11 AUGUST 2001, Page 48

Low life

Undone by chivalry

Jeremy Clarke

Afew columns ago I wrote about Mrs Wilberforce, my son's music teacher. In the column I said one or two things about her I deeply regretted. They weren't falsehoods exactly. But their correspondence with an actual state of affairs wasn't exact. Between filing my copy and publication day I worried myself sick about what her reaction would be when she read it. I imagined that she would probably be quite upset by my more or less calling her a slapper, and possibly feel a little betrayed as well. Unfortunately there was no hope at all she'd forget to buy The Spectator that week. Mrs Wilberforce is a big fan of mine. Since finding out I was a contributor, she hasn't missed an issue.
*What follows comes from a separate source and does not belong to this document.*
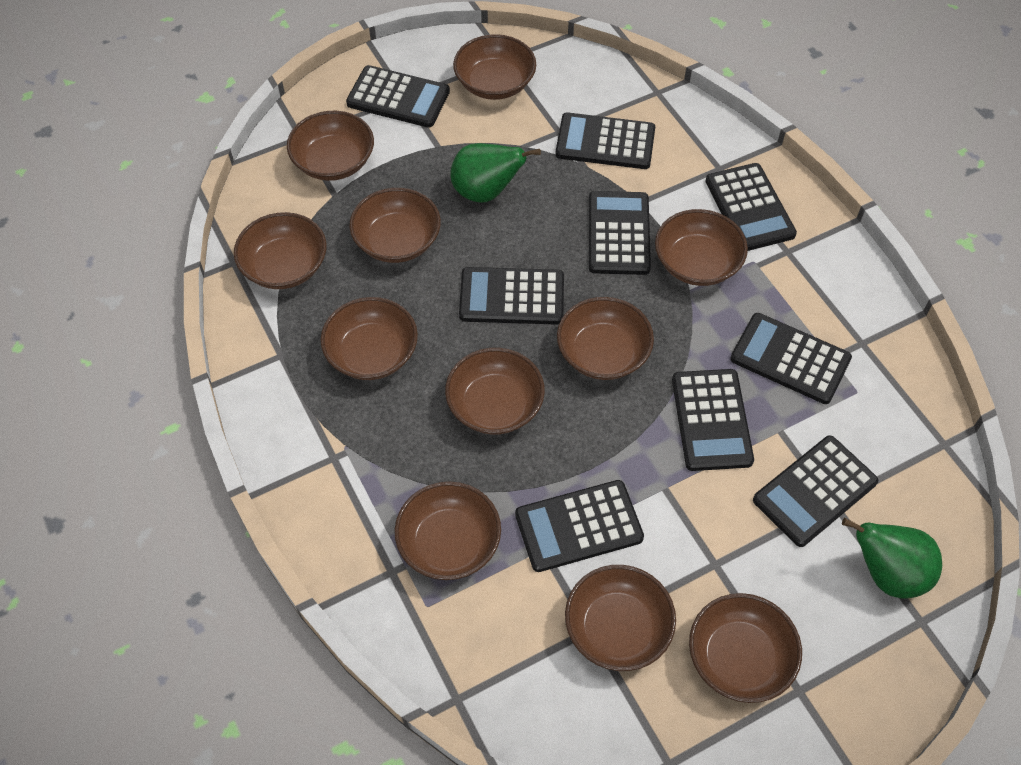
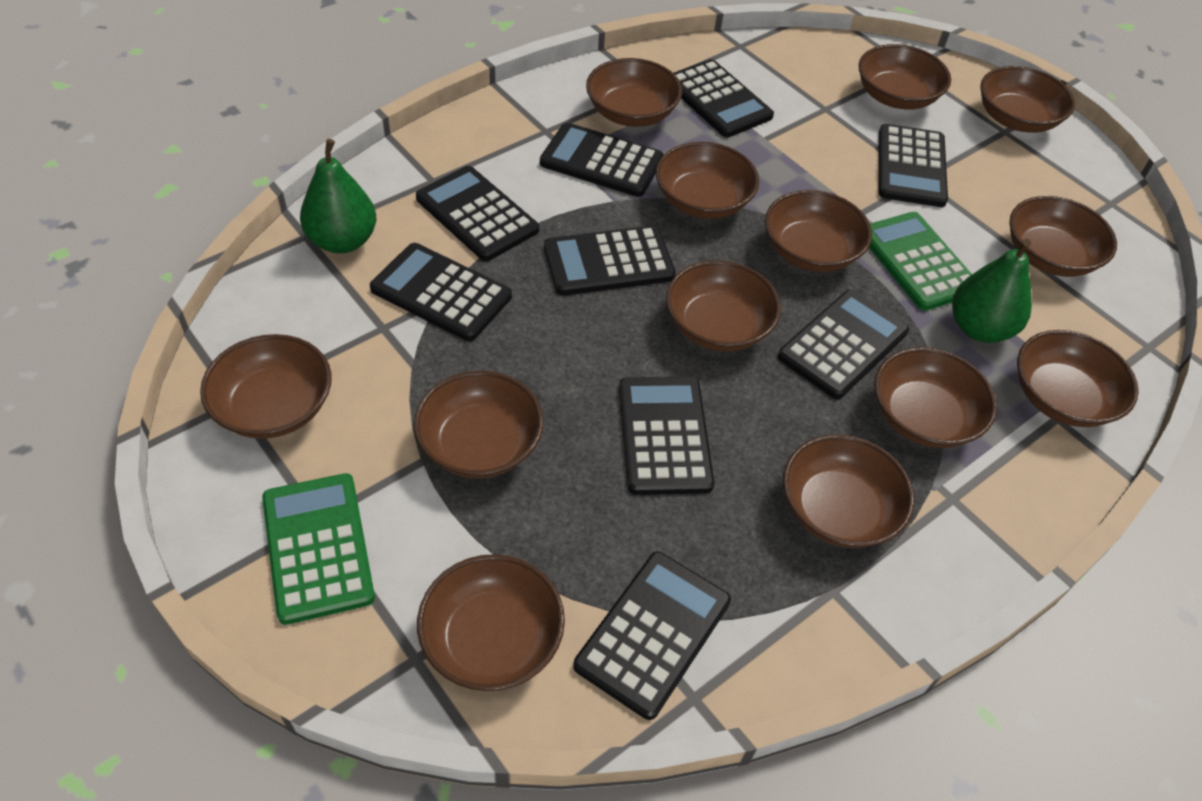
brown bowl: 11 -> 13
green calculator: 0 -> 2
On publication day I happened to be in town quite early. I'd been up all the night before, and I was in that peculiar, detached, melancholic state of mind I always fall into after an all-night party, where I'm not quite sure whether I'm drunk still or just very tired. In the chemist's, though, I had a brilliant idea. Being unable to drive, Mrs Wilberforce rarely leaves the parish. I figured that, if I went to the newsagent and bought up every copy of the magazine on sale there, she wouldn't be able to buy her copy as usual, and therefore wouldn't get to read the column.
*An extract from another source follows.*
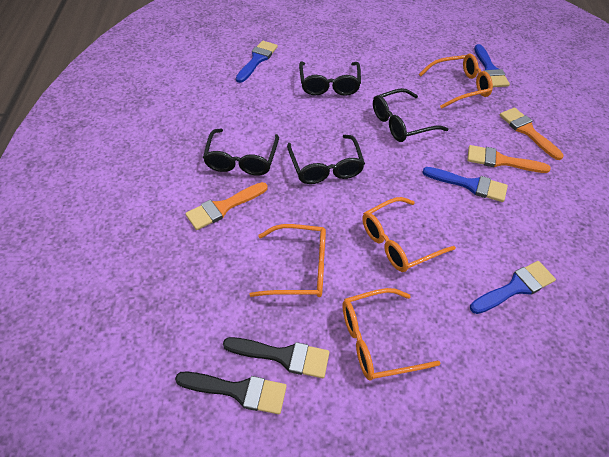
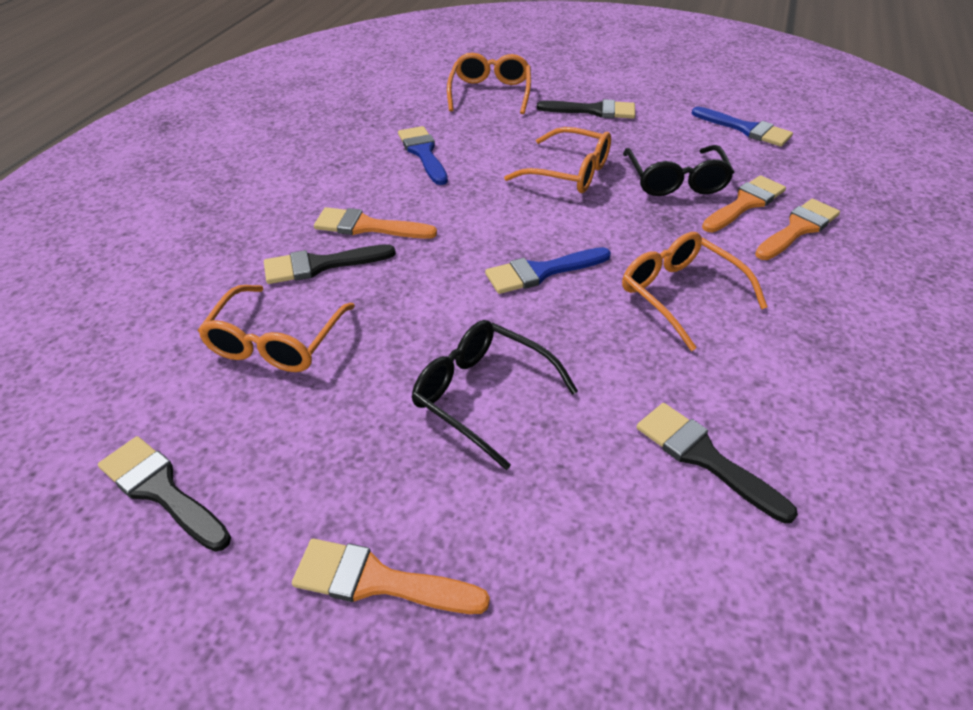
black brush: 2 -> 4
black glasses: 4 -> 2
blue brush: 4 -> 3
orange brush: 3 -> 4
So I went to the newsagent's and made for the intellectual section of the magazine display. There were five copies. That's £12 worth. A small price indeed to pay for Mrs Wilberforce's ignorance and my peace of mind. I was just about to take them over to the counter to pay, when I remembered I hadn't brought my wallet. I only had 50 pence on me. So I decided to steal them. Normally I try to keep those of the Ten Commandments I'm not too scared to commit anyway. I'm not like the explorer Richard Burton, who, when asked by a young curate after supper whether it was true he had once killed a man, replied, 'Sir! I have committed every sin in the Decalogue!'

And I try particularly hard to keep the one about not stealing. I used to shoplift when I was younger of course — didn't everyone? But today I feel that no matter how low I sink in the general conduct of my life, at least I can hold my head up and say 'But at least I don't steal'. It's just about the only principle I have left these days. But it's one I cherish, because it gives me an edge over all the outwardly respectable people I know who steal and call it business. And now even that's been compromised.
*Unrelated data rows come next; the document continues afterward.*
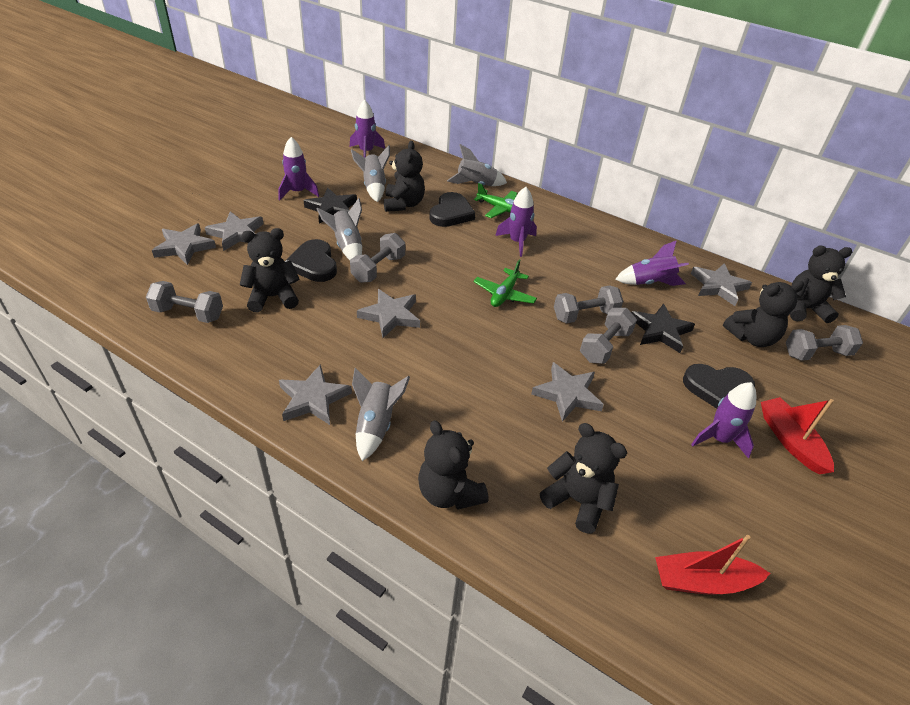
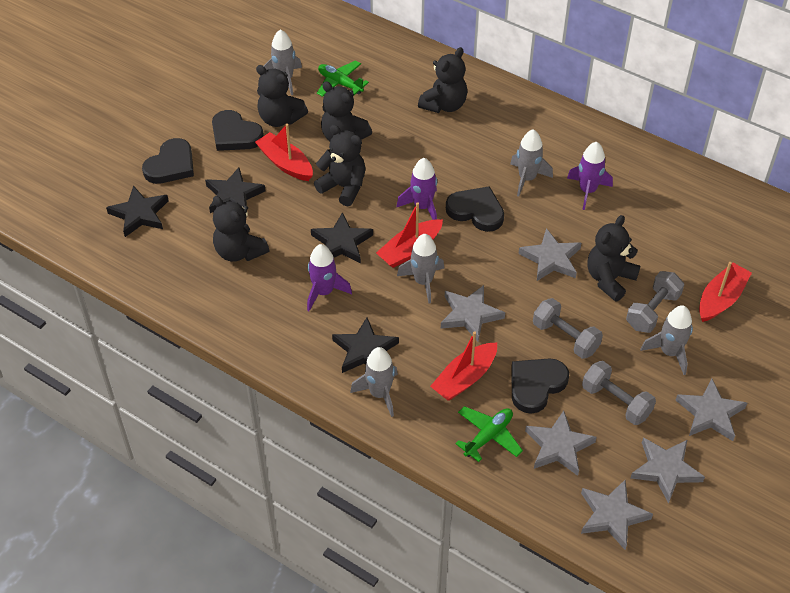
black heart: 3 -> 4
black star: 2 -> 4
grey dumbbell: 5 -> 3
grey rocket: 4 -> 5
purple rocket: 5 -> 3
red boat: 2 -> 4

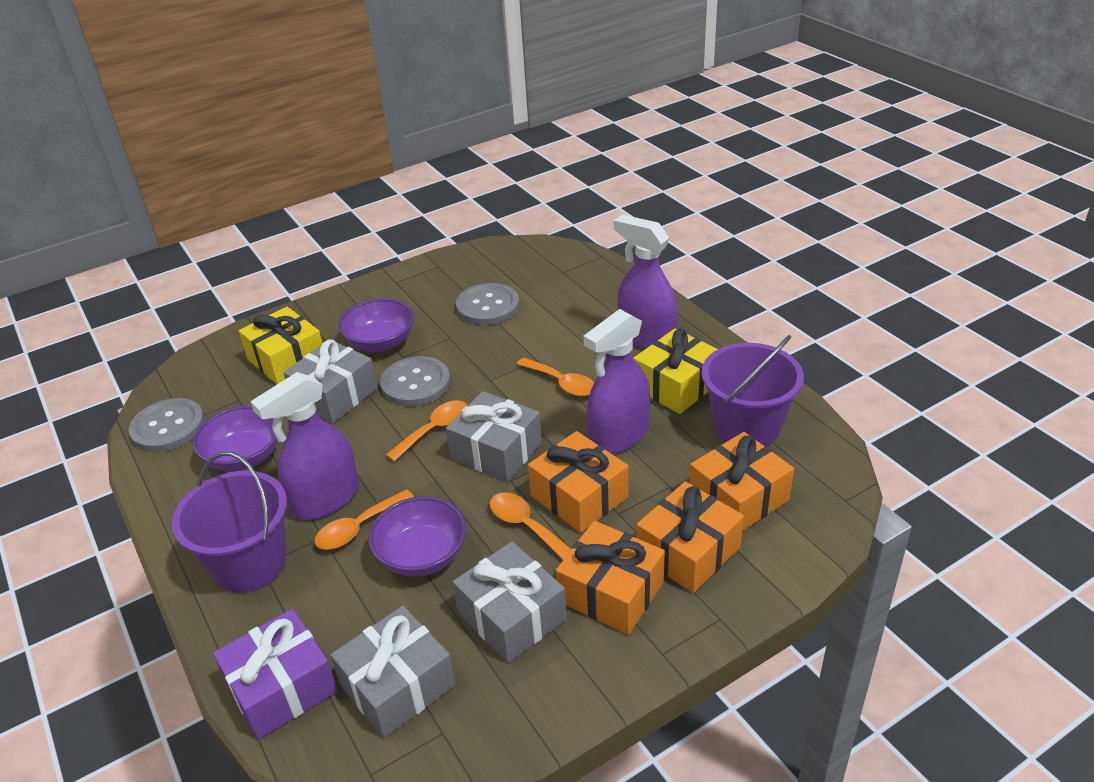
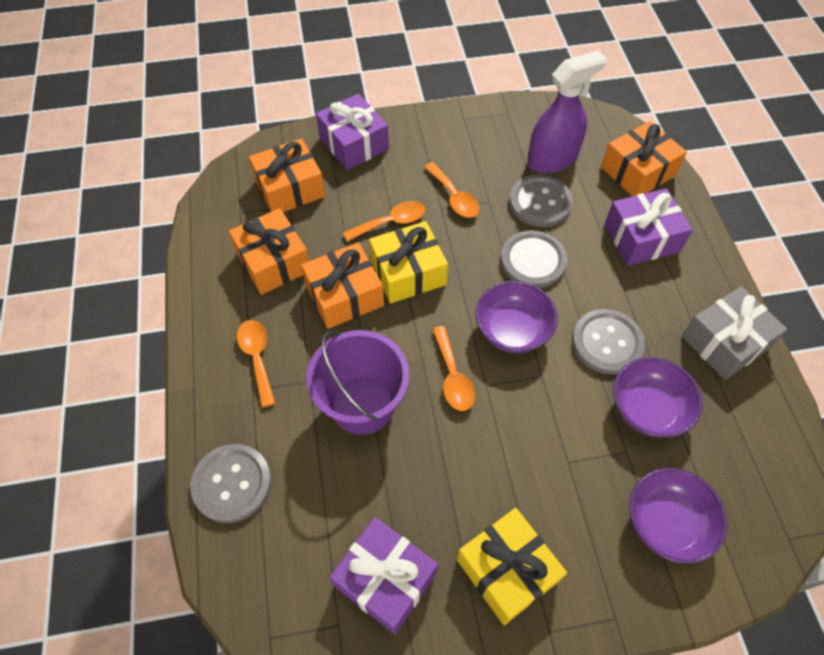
grey button: 3 -> 4
grey gift: 4 -> 1
purple bucket: 2 -> 1
purple gift: 1 -> 3
purple spray bottle: 3 -> 1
Anyway, I got caught. I'd shoved The Spectators inside a copy of the Guardian and queued to pay. My hope was that the manager would see which paper I was holding, assume that I was a scholar and a gentleman, and simply ring it up on the till. But no. He had one of those price-reading laser-gun things. I hadn't reckoned on that. I had to hand him my newspaper so he could flash the pink light at the bar code. And as he took it from me he became immediately suspicious about the heavier weight of my Guardian and opened it out. I was undone.

Normally the manager is so polite, too. I go in there perhaps twice a week, and while we're not on first-name terms, he knows my face and says hello and makes a point of thanking me more times than I thank him. The instant he saw those Spectators nestling in the bosom of a Guardian, however, the expression of humble geniality froze on his face. 'What are these doing in here?' he demanded, showing the evidence to the rest of the queue as well as to myself.

Really I ought to have said that I was stealing them. But I'm sorry to say, I compounded my sin of petty theft with the far graver ones of cowardice and mendacity. `No idea,' I said lamely. The manager stepped back and pointed to the door. 'Get out!' he roared. 'We don't like shoplifters in here!'

I didn't argue. I got out, grateful he hadn't tried to have me arrested. Spectator Columnist Stole Spectators would have made an intriguing headline in the local paper, but on the whole I was glad I wasn't going to read it. And I needn't have worried about Mrs Wilberforce's reaction in any case, as it turned out. She said she loved it, and that I'd got her down to a T, and that she was going to open a bottle of her home-made elderflower wine to celebrate. Any excuse.